June 12, 2012 - blanket flower, dogbane, snowberry


Two hours and ten minutes. 217 photos, lots wasted chasing bugs. 90 keepers.

The day was dark. There was thunder in the distance. I didn’t see lightning. Occasional sprinkling rain, not wetting. I attempted a cloud photo, late, but it was not successful.

I went to the west end of the park to see if the mysterious tiny Vicia looking plants with the hairy white tufts were developing. I thought I had seen a bud in the computer. Didn’t even see a bud today.

There were a couple of meadow mushrooms on the edge of the road as I entered the park. Near them a well developed Grindelia squarrosa, curly-cup gum-weed.

I noticed that the patch of Eriogonum heracleoides, parsnip flowered buckwheat with a dominant red look were still red. I wondered of they would bleach and be white. They have not.

I headed toward the Opuntia fragilis, prickly pear cactus to see if it was developing. Its buds were developing but there was no sign of color as yet.

On the way I checked the Eriogonum umbellatum, sulfur buckwheat in the round dark green patch. They are developing slowly.

A few steps away there was a patch of buckwheat with similar leaves, taller and much scrawnier. I recorded them. A bit farther along I saw patches of the scrawny yellow buckwheat in the edge of a patch of the healthier looking yellow buckwheat.

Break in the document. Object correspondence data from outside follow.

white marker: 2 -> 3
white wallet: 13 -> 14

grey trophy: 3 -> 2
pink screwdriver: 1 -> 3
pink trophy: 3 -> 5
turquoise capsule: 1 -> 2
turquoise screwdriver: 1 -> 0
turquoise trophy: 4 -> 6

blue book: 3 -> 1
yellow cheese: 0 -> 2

I was on the lookout for broad leaved pinnate Potentilla and found them. Grant had noticed the difference when we walked together but I didn’t record it at that time. So it seems there are three Potentilla in the park. I am calling these Potentilla recta, sulfur cinquefoil.

I found a piece of somewhat dehydrated prickly pear a considerable distance from the patches in Import Corner.

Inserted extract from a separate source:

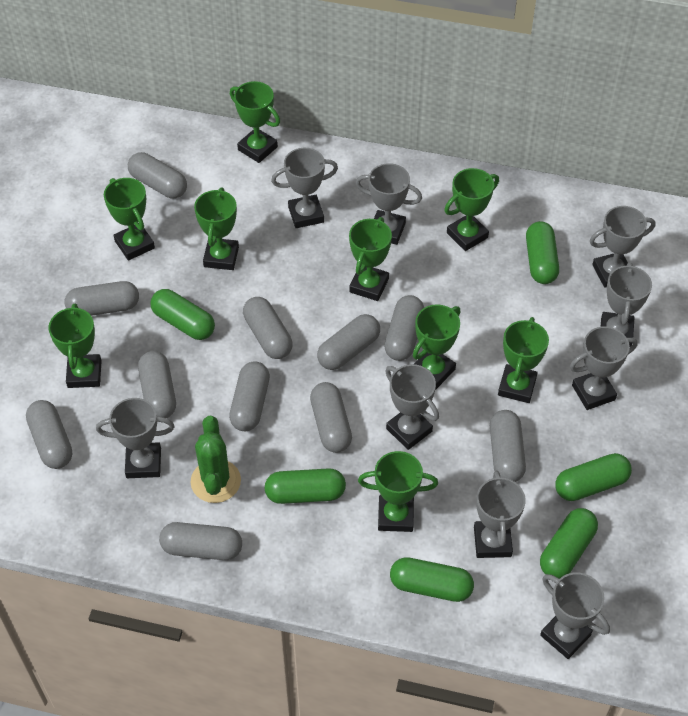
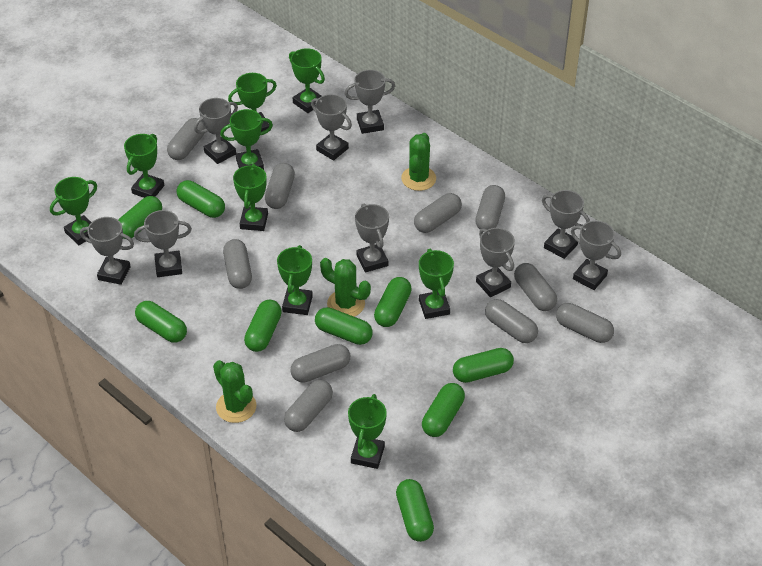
green cactus: 1 -> 3
green capsule: 6 -> 9
grey capsule: 11 -> 10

I recorded the Antennaria species in that area.

I walked up to check the patch of Orobanche uniflora, naked broomrape. Still nothing showing at all. Grant thought it was possible that they don’t bloom every year. We didn’t find his patch, when we walked together.

I walked over to check the patch of Apocynum androsaemifolium, dogbane west of the south end of Long Rock Ridge. The main patch in deep apparently sub-irrigated grass showed a few buds but none blossoming. A couple of little plants in the shallow soil on the edge of the outcrop were in bloom.

There was a nice bug on a branch I had cut. I probably made thirty exposures trying to catch the little darling racing about.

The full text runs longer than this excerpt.